What would have been the 22nd annual Hoosier Storytelling Festival was planned for Sept. 24-26 in Military Park in Indianapolis. The event typically draws 4,000 attendees, including 3,000 or more schoolchildren for performances by locally and nationally known storytellers.
“We had a choice,” Executive Director Ellen Munds said. “We could do the festival and really not do very much the rest of the year, or we could do the whole season, and have more of a presence.”
Munds said Storytelling Arts made its decision in January after sizing up pending budget cuts at the Arts Council of Indianapolis and Indiana Arts Commission.
The organization received a combined $40,000 in city and state grants last year. Half of that funding went toward the festival, which cost $65,000 to stage and lost $5,000.

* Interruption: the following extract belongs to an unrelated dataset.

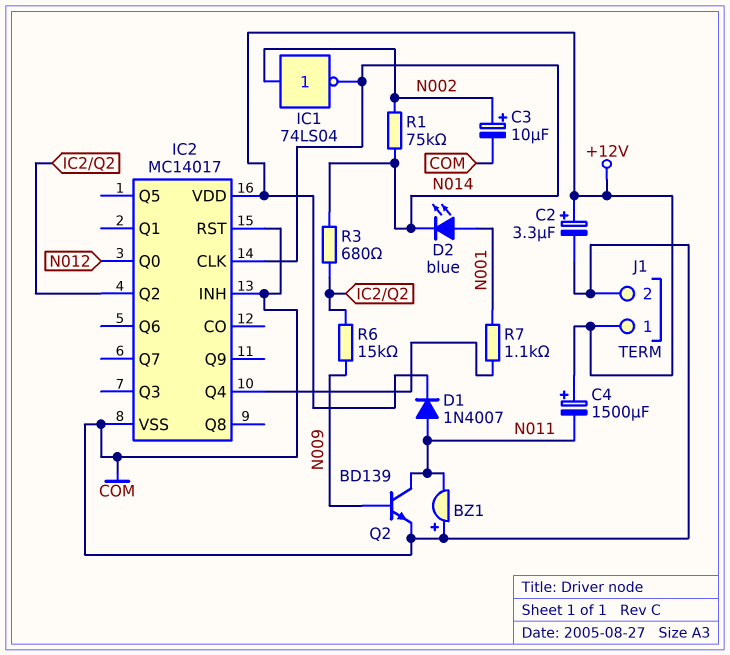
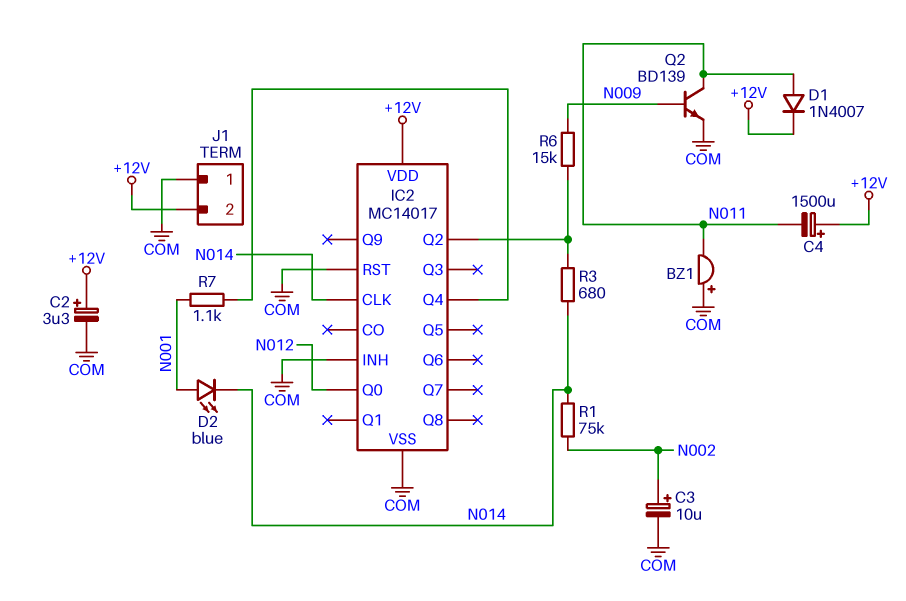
IC1: NOT 74LS04 (in N002, out N014) -> none
J1 pin 1: +12V -> COM
J1 pin 2: COM -> +12V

“We’ve been able to eat that,” Munds said of the festival’s loss. “This next year, I don’t think we could. We want Storytelling Arts to survive.”
The Arts Council of Indianapolis advised grantees to plan for a 20-percent reduction in grants, which are awarded in May. The Indiana Arts Commission’s budget is not yet settled, but could be trimmed by 8 percent, Munds said.
Already a small organization, Storytelling Arts has forgone replacing a part-time assistant and bookkeeper, making Munds its sole employee. The group’s annual budget will shrink from $190,000 to about $119,000 on July 1, she said.
Storytelling Arts will try to incorporate popular elements from the festival into its 17-event season, which starts Aug. 16 at the Indiana State Fair and runs through the first weekend in May.
The kickoff will be a new “Liar’s Contest” at the state fair. The contest will be open to anyone who wants to take a turn at telling tall tales.
Scary Stories, a festival favorite, is planned for Oct. 9-10.
Storytelling Arts will hold four separate family events, including a show by “teller of tall tales” Bil Lepp on Dec. 4 at the Indiana Historical Society.